L’Huntington è una malattia ereditaria che compromette progressivamente movimento, capacità cognitive e umore. I sintomi iniziano generalmente tra i 30 e i 50 anni e non esiste attualmente una cura risolutiva. Una delle alterazioni principali è la perdita di neuroni nello striato, una struttura dei gangli della base, coinvolti nel controllo motorio e in altre funzioni. La risonanza convenzionale permette di osservare il conseguente restringimento del tessuto, ma fornisce informazioni limitate sui cambiamenti a livello cellulare.
Per esplorare questi cambiamenti, il gruppo ha applicato il modello SANDI, acronimo di soma and neurite density imaging, alle immagini ottenute con la risonanza magnetica di diffusione. Quest’ultima rileva il movimento dell’acqua nei tessuti: poiché le strutture circostanti ne influenzano gli spostamenti, i dati consentono di ricavare stime indirette delle proprietà cellulari. Non si tratta quindi di fotografare o contare direttamente le cellule, ma di stimarne caratteristiche come dimensioni e densità apparenti attraverso un modello.
Lo studio ha analizzato le scansioni di 56 persone con Huntington e 57 volontari sani di età e sesso comparabili, usando uno scanner con gradienti intensi. Nei gangli della base dei partecipanti con la malattia, i ricercatori hanno rilevato una minore densità apparente dei corpi cellulari, dimensioni apparenti maggiori e più spazio tra le cellule. Lo stesso schema non è emerso nel talamo, una regione vicina relativamente risparmiata nelle fasi iniziali della patologia, scelta come termine di confronto.
Il quadro è coerente con le osservazioni sui tessuti post mortem, che mostrano la perdita di una specifica popolazione di neuroni dello striato e cambiamenti nelle cellule gliali. Queste cellule, normalmente impegnate nel sostegno e nella protezione dei neuroni, possono ingrandirsi e diventare più attive in risposta al danno. Secondo i ricercatori, SANDI potrebbe cogliere indirettamente questi processi nel cervello vivente. La somiglianza tra i risultati, tuttavia, non dimostra che ogni parametro misurato corrisponda in modo univoco a una determinata alterazione biologica.

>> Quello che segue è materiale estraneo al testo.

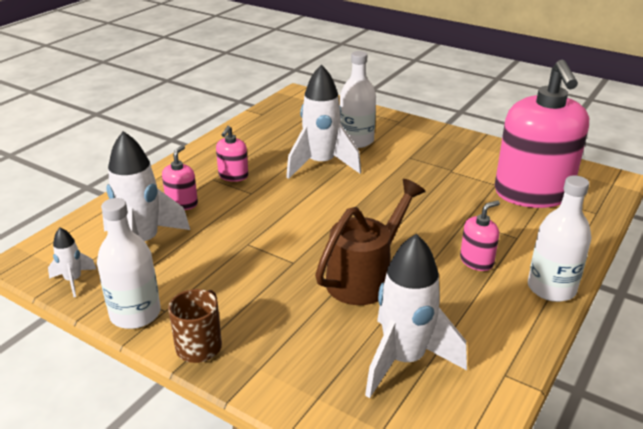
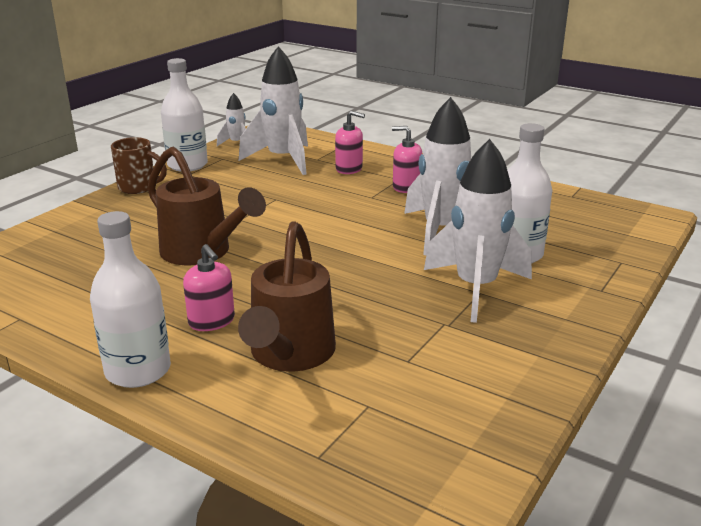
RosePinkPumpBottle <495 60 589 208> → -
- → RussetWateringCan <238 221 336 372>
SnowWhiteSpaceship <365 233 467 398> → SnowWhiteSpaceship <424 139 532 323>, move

Le misurazioni erano associate anche alla gravità della malattia e a prestazioni peggiori nei test di movimento ripetuto delle dita, usati per valutare il controllo motorio. In alcune regioni dello striato, le stime delle dimensioni e della densità dei corpi cellulari, insieme all’età, spiegavano fino al 63% della variabilità dell’atrofia cerebrale osservata. È una relazione statistica: non dimostra un rapporto causale e non misura l’efficacia di un trattamento.
La prospettiva è utilizzare questi parametri negli studi sulle terapie cellulari e geniche, per verificare se un intervento modifichi i processi della malattia. La ricerca, però, ha confrontato i partecipanti in un solo momento e non stabilisce se il metodo possa seguire la progressione dell’Huntington o rilevare una risposta terapeutica. Servono studi longitudinali più ampi, con misurazioni ripetute nel tempo, oltre all’adattamento e alla validazione della tecnica sugli scanner utilizzati abitualmente negli ospedali.